Quick reference · Labor & Employment
Workplace Investigations: A Quick Reference
A good investigation protects everyone — the complainant, the accused, and the company — and a bad one becomes the centerpiece of the lawsuit, whichever way it goes. This is the field guide version: the decisions that matter, in the order they come up.
1. When a complaint requires one
Investigate when a complaint, an observation, an anonymous tip, or an exit interview alleges conduct that — if true — would violate policy or law. Two traps at this stage: treating “I don’t want to make it formal” as permission to do nothing (the company knows now, and the duty doesn’t care about formality), and the quiet hallway chat that gets remembered later as “the company investigated and did nothing.” If it’s worth a conversation, it’s worth a file.
2. The first 48 hours
Decide interim measures before the first interview: schedule changes, remote work, paid administrative leave for the respondent where warranted. The cardinal rule is that interim measures never burden the complainant — moving the person who complained reads as punishment, and the law treats it that way. Preserve the obvious evidence now: messages, schedules, badge and system data, video before it cycles.
3. Choose the investigator deliberately — this is the privilege fork
Three options, three different futures for the file:
- HR investigates. Right answer for most matters. Fast, credible, knows the workplace.

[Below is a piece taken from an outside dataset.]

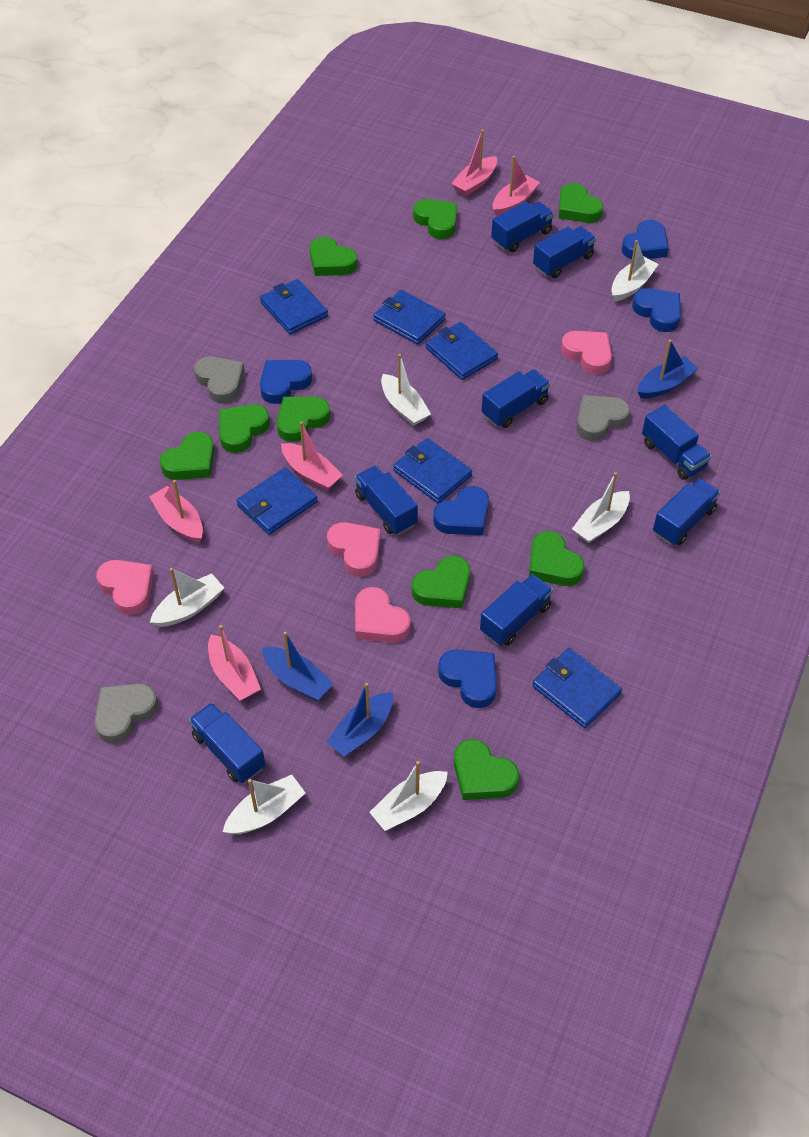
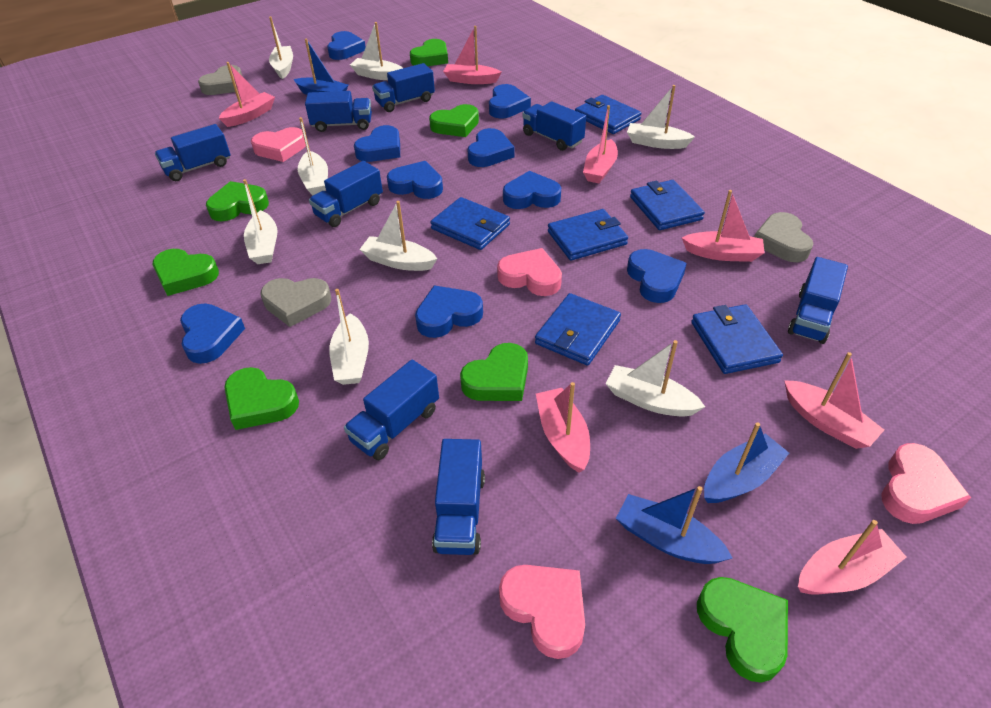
blue heart: 5 -> 9
green heart: 9 -> 7
pink boat: 5 -> 7
white boat: 6 -> 8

Assume everything created is discoverable — which is fine, if the investigation is good.
- Counsel directs the investigation. For matters with real litigation risk. Privilege can attach to communications, but it’s nuanced: facts are never privileged, and if you later rely on the investigation as a defense, you may waive protection over it. Decide with eyes open.
- Outside investigator. For allegations against executives, HR itself, or anyone the in-house team can’t credibly investigate. Independence is the product you’re buying; don’t undermine it with instructions.
4. Plan before the first interview
Map each allegation to the policy or legal element it implicates — that list is your evidence plan. Collect documents before interviews so you can ask about what exists rather than what people remember. Default interview order: complainant first, witnesses next, respondent last, so the respondent interview can address everything gathered. Depart from the order when there’s a reason; write the reason down.
5. In the interviews
- Open questions, then specifics. “Walk me through that shift” outperforms a checklist of yes/no questions.
- No promises of absolute confidentiality — promise discretion and need-to-know instead, because that’s what you can deliver.
- Tell every interviewee, plainly, that retaliation is prohibited and how to report it.
- In unionized workplaces, an employee is entitled on request to a representative in an investigatory interview that could lead to discipline. Plan for it rather than litigating it mid-interview.
- Notes record what was said, not the interviewer’s commentary. “Seemed evasive” in a margin becomes a deposition exhibit.
6. Findings worth signing
The standard is preponderance — more likely than not — not proof beyond doubt, and “inconclusive” is a finding only when the evidence genuinely balances, not a place to hide. Where accounts conflict, work the recognized credibility factors: inherent plausibility, corroboration, motive to fabricate, demeanor, and history. Find facts and policy violations; leave legal labels like “harassment” or “discrimination” to counsel, because those words in a findings memo write the other side’s brief.
7. Close the loop, then watch
Tell the complainant and the respondent that the investigation concluded and what happens next — at minimum “we investigated, we took appropriate action.” Silence convinces complainants nothing happened, and that belief files lawsuits. Then calendar retaliation check-ins with the complainant at 30, 60, and 90 days. Retaliation after a well-run investigation is the most common way a defensible matter becomes an indefensible one.
The file you should end with
Write every investigation document as if the respondent’s lawyer and the complainant’s lawyer will both read it — because in the matters that go badly, both will. Documents written for that audience tend, usefully, to also be fair ones.